John Lehman was the mean little prick who pushed for the build-up a 600-ship Navy during the Reagan administration. This was the great poker game where we bankrupted the Soviet Union by buying the pot. Never mind that for far less blood and money, we could have had a modern, efficient navy that would have given the Soviets just as much trouble. You see, five-foot not much more inches John Lehman was something of a size queen, and volume equates to political power.

So a lot of rotten old ships were patched up and a lot of incompetent officers were given command stars, and sent out to bluff the Soviets. When we steamed past Camh Ran Bay, the Soviets sent out a few jets to check us out, and our captain freaked out and ordered our weapon systems to lock on target. Since that’s considered an act of war and easily detectable by the target, we ignored him.

Marines being Marines, they didn’t ignore the order in Beirut against keeping live ammunition in their rifles, so 220 Marines and 21 sailors got blown to flinders. John Lehman had been so impressed by mere appearances that he must have thought our fanatic enemies would be too.

Ever the paper tiger, Lehman also brought a pair of antique battleships out of mothballs for some useless showboating. By 1989 Lehman had moved on, but his philosphy continued, so the captain of the Iowa was only concerned with blasting impressive chunks out of Puerto Rico. When turret #2 exploded, the best course of action was to pick one of the 47 dead sailors and carve “killer queer” on his gravestone.

Without a draft, a big, cheap military build-up required we recruit young women. I remember how, compared to the guys, how proud and serious these women felt to be in uniform. I also remember how, if they were raped or sexually harassed, their complaints would be judged on the military value of their accused assailants. Then the victim would be given a psychiatric discharge, out of uniform and all alone to put her life back together.

My general quarters battle station was three decks below the water line. I’d listen to the watertight hatch being dogged down tight above me, knowing that if the shit really hit the fan, nobody was likely to come back and un-dog it. I’d recall some of the things my dad had told me about military virtue as he learned it in his day:

An officer does not eat until he sees that his men have been properly fed.

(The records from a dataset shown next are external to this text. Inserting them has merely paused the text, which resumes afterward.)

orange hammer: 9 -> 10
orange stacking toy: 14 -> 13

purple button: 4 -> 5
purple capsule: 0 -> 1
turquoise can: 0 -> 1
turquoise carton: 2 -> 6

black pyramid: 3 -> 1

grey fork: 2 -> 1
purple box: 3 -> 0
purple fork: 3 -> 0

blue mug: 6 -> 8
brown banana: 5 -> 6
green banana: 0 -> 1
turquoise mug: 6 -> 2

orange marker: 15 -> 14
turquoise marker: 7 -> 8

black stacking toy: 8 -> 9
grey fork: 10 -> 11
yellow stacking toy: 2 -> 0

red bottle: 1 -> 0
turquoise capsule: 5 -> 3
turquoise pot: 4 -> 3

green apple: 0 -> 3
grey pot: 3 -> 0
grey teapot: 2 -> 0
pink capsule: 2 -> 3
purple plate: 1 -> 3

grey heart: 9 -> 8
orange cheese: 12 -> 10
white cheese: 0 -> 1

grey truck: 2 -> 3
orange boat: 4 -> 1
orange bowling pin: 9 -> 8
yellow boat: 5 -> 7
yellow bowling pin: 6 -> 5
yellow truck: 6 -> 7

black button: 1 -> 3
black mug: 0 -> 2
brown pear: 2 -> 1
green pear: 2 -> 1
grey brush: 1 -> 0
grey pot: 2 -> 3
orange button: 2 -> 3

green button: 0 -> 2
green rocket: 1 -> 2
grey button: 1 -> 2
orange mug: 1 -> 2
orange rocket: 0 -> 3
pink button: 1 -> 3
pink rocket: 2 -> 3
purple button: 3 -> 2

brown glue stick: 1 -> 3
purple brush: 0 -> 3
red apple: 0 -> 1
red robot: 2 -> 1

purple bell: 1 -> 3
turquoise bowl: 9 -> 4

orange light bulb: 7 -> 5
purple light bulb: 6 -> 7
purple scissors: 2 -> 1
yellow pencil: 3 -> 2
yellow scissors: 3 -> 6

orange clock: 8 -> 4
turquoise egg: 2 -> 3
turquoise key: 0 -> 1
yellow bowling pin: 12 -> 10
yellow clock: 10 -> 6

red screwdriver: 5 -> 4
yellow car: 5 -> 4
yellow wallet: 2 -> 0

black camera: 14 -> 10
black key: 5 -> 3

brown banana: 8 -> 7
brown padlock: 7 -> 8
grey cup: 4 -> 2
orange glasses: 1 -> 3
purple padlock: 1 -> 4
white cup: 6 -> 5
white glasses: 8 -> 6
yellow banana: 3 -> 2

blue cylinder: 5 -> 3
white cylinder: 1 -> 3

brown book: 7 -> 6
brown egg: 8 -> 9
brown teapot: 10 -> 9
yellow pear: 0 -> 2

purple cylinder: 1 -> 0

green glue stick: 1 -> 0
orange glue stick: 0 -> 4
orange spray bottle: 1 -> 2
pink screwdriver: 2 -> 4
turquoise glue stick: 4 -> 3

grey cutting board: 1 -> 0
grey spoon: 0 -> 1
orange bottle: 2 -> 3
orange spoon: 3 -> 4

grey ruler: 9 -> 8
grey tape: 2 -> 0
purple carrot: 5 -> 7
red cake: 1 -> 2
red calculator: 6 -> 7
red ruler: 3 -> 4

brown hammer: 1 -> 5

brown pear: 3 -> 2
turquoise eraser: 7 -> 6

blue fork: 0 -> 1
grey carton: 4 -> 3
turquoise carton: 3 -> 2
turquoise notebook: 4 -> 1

He does not sleep until all sentries have been properly posted. The citizen soldier is not sent by a free nation to serve at the whim of a little tin god.

But by my day, “toga, toga, toga!" had replaced the officer’s creed

Nobody will believe what the generation in uniform between the Vietnam and First Gulf wars experienced. But we knew at the time that nobody gave a shit. Without an actual war, neither tragic nor flashy, there will never be any monument to all that waste and bullshit. That’s a disappointment to me only because it means there won’t be a statue of John Lehman so I can go spit in it’s eye.